I think I know what happened. When you put the fish in the pan skin side down, you have to gently press the flesh to the skin remains in contact with the pan. The skin, in reaction to the heat, will "bow" up and curl, so while the outside edges my be crispy, the concave part will essentially be steamed. 

Put the fish in the pan, then instantly press the flesh of the fish down, essentially forcing the skin to make contact with the pan. Use the back of your hand or a spatula. Don't press too hard--you don't want to damage the fish--but push hard enough to make contact. The scoring of the skin should help the curling, but I would still press it for like 20 seconds just to make sure. 

After holding it down for about 20-30 seconds, the flesh will relax and you won't need to hold it down anymore. 

Make sure that you use a decent amount of oil--you don't want to shallow fry, but a nice coating on the pan is appropriate. 

It is also possible that you dimply didn't cook it long enough, or your pan was too cold. Nothing wrong with checking to see if the skin is crisp--if it needs more time, just leave it in. 

BTW, there is nothing wrong with using olive oil. Just don't use an expensive, finishing style of oil. A plain, run of the mill fruity olive oil would work. Also probably don't use extra virgin olive oil, though that is OK too, but not ideal. I used to work at a very nice restaurant and we would pan roast all our fish in olive oil. Worked beautifully.


----------



## french fries (Sep 5, 2008)

Hey Curious Mac,



Curious Mac said:


> Put olive oil in cast iron skillet and let it heat till it smoked.


It's not exactly clear from that sentence how hot the pan was at the time you added the oil. My recommendation would be to thoroughly heat the dry pan first. I don't use cast iron but I heat my carbon steel pans for on medium for at least 5 minutes before adding the oil for an application like that. I would guess that with cast iron you may need even more time to get the pan hot.

Once the pan is very hot, add the oil. The oil will heat pretty much instantaneously, and you can then add your salmon.

Another thing is, make sure you make enough cuts. Like one cut every 1/2" or so. This will help the skin crisp nicely.

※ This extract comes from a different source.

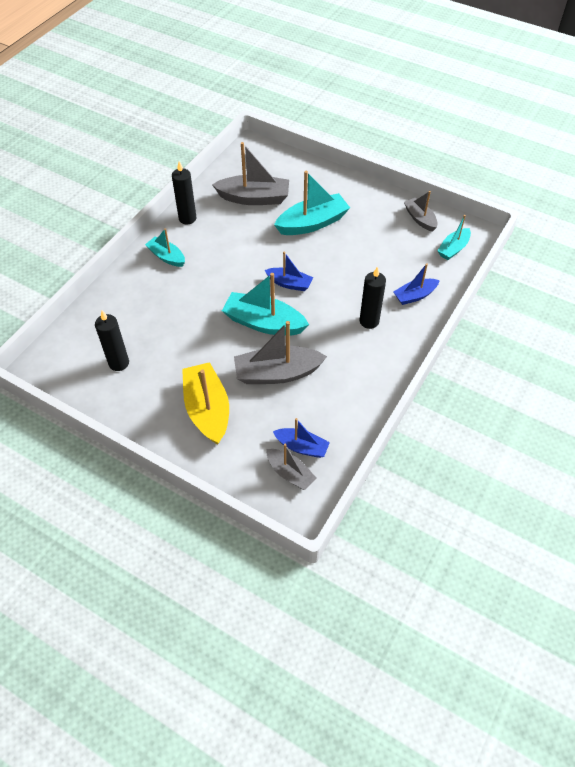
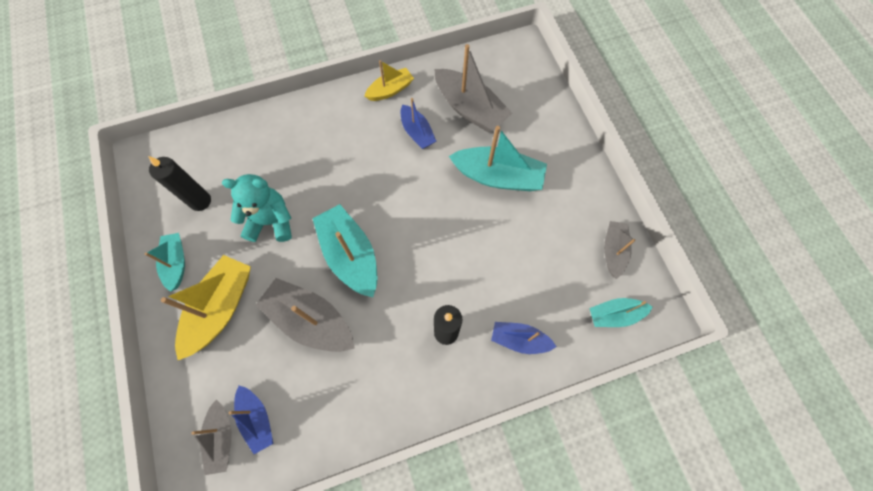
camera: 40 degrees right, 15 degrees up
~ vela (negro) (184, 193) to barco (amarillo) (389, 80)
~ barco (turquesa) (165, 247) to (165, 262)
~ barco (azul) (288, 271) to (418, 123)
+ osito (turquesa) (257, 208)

I also agree with Someday's recommendation to hold the fish down to avoid it curling one you. If some parts of the skin are not in contact with the pan/oil, they won't crisp up.

To sum things up:

Score the skin every 1/2". Hot, hot, hot pan. Then add oil. Then add fish and hold it down.

Best of luck!


----------



## boar_d_laze (Feb 13, 2008)

Was the skin on the fish absolutely DRY when it went in the pan? Moist skin will not crisp.

BDL


----------



## chrisbelgium (Oct 2, 2010)

There are indeed a lot of open questions. And even more; did you use frozen salmon instead of fresh one? How long in advance did you salt the salmon? Did you move the fish around and around in the pan or just leave it to get a nice crispy skin?

Personally I would also not use olive oil, but that's a personal choice. I prefer neutral sunflower oil.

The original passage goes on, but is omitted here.